Kate Nevens and the 1 prison abolition row now testing the Greens
Kate Nevens has turned a fringe-sounding justice debate into a political problem with immediate election consequences. The Scottish Green candidate, standing on the Edinburgh and Lothians East regional list, has said she is keen to live in a Scotland with no jails. That position has triggered criticism from rivals and created a sharper question for voters: is this a personal view, or a sign of where the party’s justice politics could be headed if she reaches Holyrood?
Why the kate nevens row matters now
The timing matters because Nevens is in a strong position to win a seat if the Greens perform well next month. She is the party’s second pick on the Edinburgh and Lothians East regional list, and she is also standing in Edinburgh North Eastern and Leith. That makes her comments more than a passing controversy. In an election environment, a candidate’s stated position can quickly become a test of party discipline, credibility and public confidence.
The issue has widened because the Scottish prison population hit a record high last month, giving justice reform fresh political visibility. Against that backdrop, Nevens’s language about abolition has landed as a direct challenge to conventional thinking on punishment and rehabilitation. The row has also intersected with a broader dispute over whether the Greens are prepared to soften their stance or push further in the same direction.
What Nevens actually said about prisons
In an Instagram video, Nevens described herself as a prison abolitionist and said she wants to see the complete abolition of the prison system in Scotland. She said prisons are not safe, are violent, and are poor for people’s health and wellbeing, particularly for women. She also argued that they fail to support rehabilitation and do not make people safer.
Later, Nevens said the ultimate goal of the Greens was not to have the prisons system as it is right now. In the meantime, she said the party wanted to massively reduce the number of people being sent to jail while focusing on community justice, including electronic tagging and unpaid or low-paid work as alternatives to custody. She also called for action on the root causes of crime, citing trauma and inequality. The repeated use of kate nevens in her own public intervention has ensured that her position is now closely associated with the wider argument over what justice reform should mean in practice.

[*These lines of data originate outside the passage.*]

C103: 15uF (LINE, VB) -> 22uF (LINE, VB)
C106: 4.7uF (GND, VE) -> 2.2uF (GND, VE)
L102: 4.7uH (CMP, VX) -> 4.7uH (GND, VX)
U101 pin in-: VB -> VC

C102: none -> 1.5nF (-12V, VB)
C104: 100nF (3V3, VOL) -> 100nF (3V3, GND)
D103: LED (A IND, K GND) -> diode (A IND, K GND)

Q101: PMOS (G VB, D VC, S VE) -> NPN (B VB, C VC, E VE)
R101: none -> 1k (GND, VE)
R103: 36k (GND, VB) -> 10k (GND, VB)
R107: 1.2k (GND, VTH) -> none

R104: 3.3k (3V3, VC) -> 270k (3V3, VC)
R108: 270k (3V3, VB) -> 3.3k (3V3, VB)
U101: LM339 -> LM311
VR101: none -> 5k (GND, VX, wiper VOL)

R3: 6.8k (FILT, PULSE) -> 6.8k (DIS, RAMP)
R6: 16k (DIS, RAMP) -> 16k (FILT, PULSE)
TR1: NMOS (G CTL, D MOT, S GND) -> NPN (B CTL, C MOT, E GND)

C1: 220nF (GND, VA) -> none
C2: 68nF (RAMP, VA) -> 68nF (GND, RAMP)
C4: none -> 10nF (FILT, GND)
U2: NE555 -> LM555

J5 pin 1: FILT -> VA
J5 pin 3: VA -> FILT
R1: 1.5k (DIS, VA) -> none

Party line, candidate line and the political gap
A Green spokesperson said jails should be used as a last resort, but stopped short of calling for abolition. The spokesperson added that the party wants to end mass incarceration and punishment, while focusing instead on crime prevention and supporting victims.
That distinction matters. On paper, the party position is narrower than the candidate’s stated ambition. In practice, the gap between the two has become the heart of the dispute. Critics say the candidate’s language goes beyond what the party itself is prepared to defend openly, while supporters may see the comments as a more uncompromising expression of reformist politics. Either way, the controversy has exposed the difficulty of separating a candidate’s personal messaging from a party’s broader public brand.
Political reaction and wider impact
Political rivals have seized on the comments with unusually direct language. One described the views as absolutely bonkers and monumentally stupid. Another called the proposal insane and irresponsible, arguing that someone who believes murderers and rapists should not be locked up should not be close to power. The criticism has not only targeted Nevens, but also raised questions about how much control party leaders have over the candidates presenting the party to voters.
The episode has already spilled into wider coalition speculation. While the Greens are hoping to win a record number of MSPs, the row has complicated the public debate around whether they could again be part of a governing arrangement after the election. At the same time, the comments have sharpened attention on justice policy at a moment when prison capacity, rehabilitation and community alternatives are all under scrutiny.
For voters, the central issue is not whether prison reform is needed, but how far a party can go before its message stops sounding like reform and starts sounding like abolition. If kate nevens is elected, that question will not fade after election day — it may become one of the defining tests of what the Greens are prepared to defend in government.